June 26, 2013 (SSNA) — The south Sudan’s leadership conference will be an interesting episode to watch. It will be an all-out war. However, the most interesting part is when the top two will perhaps go one on one. Whoever wins, will win by a knock-out, not by points. This is the only way you can win a match and embarrass a referee, who is squaring up with your opponent to influence the outcome otherwise.

Political landscape

The current and future political landscape in the south Sudan is apparently poisonous-one that everybody fears, and a rocky place to ride. In such environment, only political Asti odes will survive. The SPLM convention will mark water shed and protests for the politicians who will not make it. But those protests will add salt to the wound .Regional conferences have been conducted, with Bhar-el-gazel, endorsing president kiir .Equatoria, might have followed a similar note. If that endorsement is anything to go by, then the president will take it all.

With the upper Nile region left, and from the look of things, Machar’s supporters may outnumber the incumbent’s, and toe the line to endorse him. There are no significant inroads that such a move could alter the overwhelming balance of support for the president, before the election. On the other side of the coin, you will find out that the opposition parties are climbing a ladder without steps. This means that they have no formidable platform or network that will bring diverse thinking intellectuals together to post a powerful opposition to the government. I wanted to say that the opposition parties are comprised of a group of “garden boys” who are neither team players nor game changers. Whatever, they articulate is a “bear hall talk” and a cosmetic exercise simultaneously.

As I have already stated, in a future to be seen, the most primary decisions and policies are made within SPLM party structures and will continue to do so. This is because the SPLM is the most irreversible tsunami of south Sudan’s politics. You must be a 140 pounds political giant, to be able to instigate a wind of change, against such a dominant party.

The outcome of political debates and political battles in the SPLM and its branches will continue to shape the content of the government.

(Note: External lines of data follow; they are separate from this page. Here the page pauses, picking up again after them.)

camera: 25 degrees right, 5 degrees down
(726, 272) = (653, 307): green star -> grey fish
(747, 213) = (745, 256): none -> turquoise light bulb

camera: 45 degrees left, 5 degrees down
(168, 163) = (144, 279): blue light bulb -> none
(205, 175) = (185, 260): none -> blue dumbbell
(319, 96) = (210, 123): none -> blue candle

The key role modules in this arena are the SPLM and the SPLMYL and possible alliances.

The SPLM youth league, under its current leader has been a mouth piece since the days of our late leader, and is perpetuating the same nature now, upon which I can assert that; there is no leadership in the youth league, because the current leadership, has elements factored with selling -out the legacy of the youth league and a double agent – abusing the league’s platform to save the master at all costs. With his sell-out tendencies, his master will be be-abled to capitalise. He is a traitor who can never be trusted to carry out the mandate of the youth to its logical conclusion.

The league is in disarray, however, current status of the youth wing will not change the outcome of that conference then, or in 2015 general elections, but it will dramatically do thereafter. The youth fells that they are not represented because the current leadership constitutes the group of “house boys” who were nominated at the back yard, not whom the youth elected, and only represents the interest of the master less they are fired. It is highly inconceivable that a house boy can easily be turned against his master unless his master is deposed.

This is why it is crucial to comprehend the style of contest within the SPLM and its youth wing by measuring the roles each will eventually play when the battle is at stake. Who wins the war or who wins the battle, will be determined by the dynamics of such styles in across the spectrum.

One of these styles is that; patronage rather than ideology is now the key inertia of the SPLM politics and will shape the run up to the convention. It is still inevitable to discern some ideological consistency’ regarding the factions that coalesced around Dr Machar and President Kiir. Kiir, looks set to defy the political harmony and that is where his problem is’ because if he doesn’t, he risks losing power. And if he continues defying the SPLM Legacy; it’s not a sin to second Machar’s warning that; SPLM will be a “football”. 

What makes the president so irritant rather articulate is that; he knows’ once he lose power, he will never be back to the throne and he would have gone a failed president. He must have tasted the glory of being in the state house and insists not to buy that luxury of losing it. So, he will do anything in his power to win by hook or crook. You may level him incompetent at your own peril. But that is not the point. In Africa you don’t have to worry about being a success or a failure, or even abuse of human rights. What you need to do is, steal public money, build mansions and buy the poor to vote for you when it comes to elections. Question is; how long are you going to be stealing? There is no doubt’ the buyers and the bought are all thieves. The difference is; the buyer is the big thief and the bought is the small thief, all bear the same conviction.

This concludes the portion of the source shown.